Symbulate Documentation

Conditioning

Be sure to import Symbulate using the following commands.

In [1]:
from symbulate import *
%matplotlib inline

Conditional distributions

We are often interested in the conditional distribution of some random variables given the values of other random variables. For example, if $X$ represents height (inches) and $Y$ represents weight (pounds) for some population, then the conditional distribution of $X$ given $Y=150$ would represent the distribution of heights only for those in the population who weigh 150 pounds.

In principle, the conditional distribution of $X$ given $Y=y^*$ (where $y^*$ is a particular value, like 150 in the above example) can be simulated by (1) generating many $(x,y)$ pairs according to the joint distribution of $X$ and $Y$, (2) discarding all pairs for which $y\neq y^*$, and (3) summarizing the distribution of $x$ values for the pairs that remain.

Conditioning with |

In Symbulate, the process of conditioning can be accomplished directly using the vertical "pipe" symbol | (read "given")

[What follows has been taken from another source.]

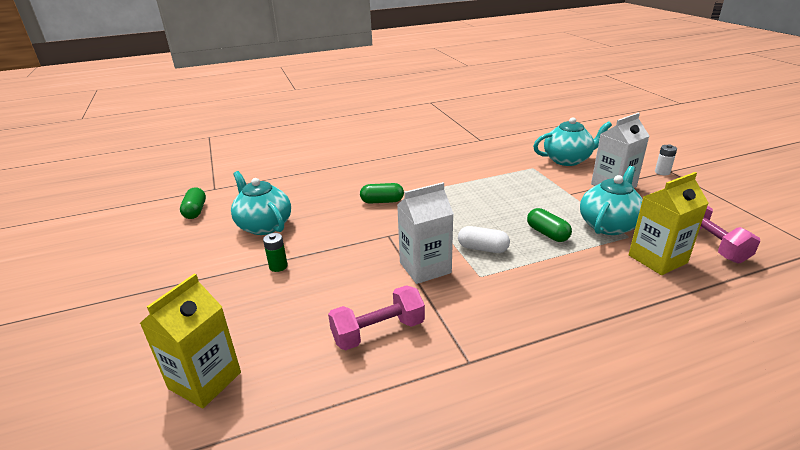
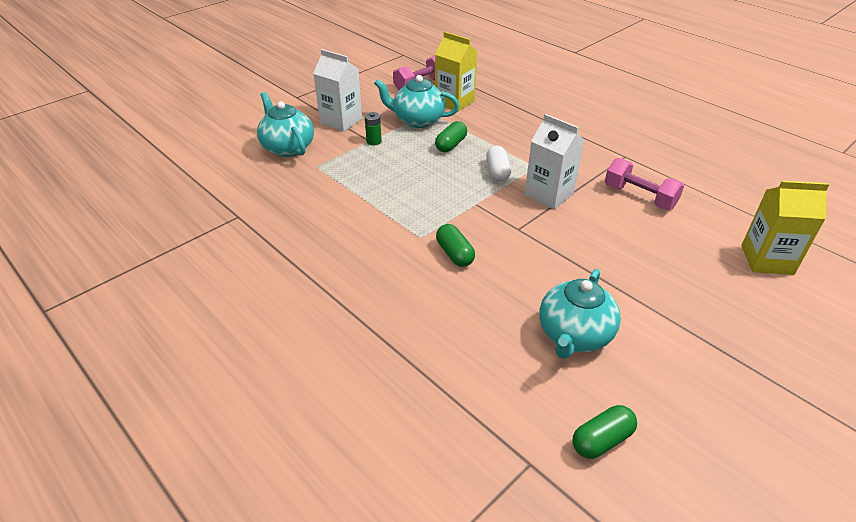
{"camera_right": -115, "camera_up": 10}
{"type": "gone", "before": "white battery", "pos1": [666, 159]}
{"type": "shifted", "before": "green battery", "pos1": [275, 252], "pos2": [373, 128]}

(X | (Y == 150)).sim(10000)

We illustrate conditioning first with a simple detailed example.

Example. A penny and a nickle are each flipped twice. Let $X$ be the number of flips of the penny which land on heads, and $Y$ the number of flips the nickle lands on heads. What is the probability that the penny lands on heads exactly once, given that 3 heads are flipped in total?

First, $X$ and $Y$ will be independent, each with a Binomial(2, 0.5) distribution.

In [2]:
X, Y = RV(Binomial(2, 0.5) ** 2)

The following simulates many $X, Y$ pairs. Note that unconditionally there are 9 possible values.

In [3]:
(X & Y).sim(10000).tabulate()
Out[3]:
Outcome Value
(0, 0)637
(0, 1)1294
(0, 2)647
(1, 0)1288
(1, 1)2509
(1, 2)1249
(2, 0)651
(2, 1)1147
(2, 2)578
Total10000

However, we only want to consider pairs for which $X+Y$ is 3. We accomplish this through conditioning as in the following code. Note

  • There are only two possible outcomes for which $X+Y=3$, (2 heads for penny, 1 for nickle; 1 head for penny, 2 for nickle), and so conditioning on $X+Y=3$ should return only these outcomes.
  • Simulating with .sim() when conditioning generates the specified number of values for which the conditioning event is true (i.e. 10000 $(X, Y)$ pairs for which the $X+Y = 3$.)
  • The conditioning event, (X + Y == 3), is placed in parentheses
  • The double equal sign == is used to check for equality
In [4]:
((X & Y) | (X + Y == 3)).sim(10000).tabulate()
Out[4]:
Outcome Value
(1, 2)4965
(2, 1)5035
Total10000

The previous code illustrates the basic functionality of conditioning. RVs and simulations with conditioning can be manipulated using the simulation tools just as those without conditioning. For example, to find and plot the conditional distribution of $X$ given $X+Y=3$:

In [5]:
x_given_y3 = (X | (X + Y == 3)).sim(10000)
x_given_y3.tabulate(normalize=True)
Out[5]:
Outcome Value
10.4995
20.5005
Total1.0
In [6]:
x_given_y3.plot()

Conditioning events

Conditioning events must satisfy the following.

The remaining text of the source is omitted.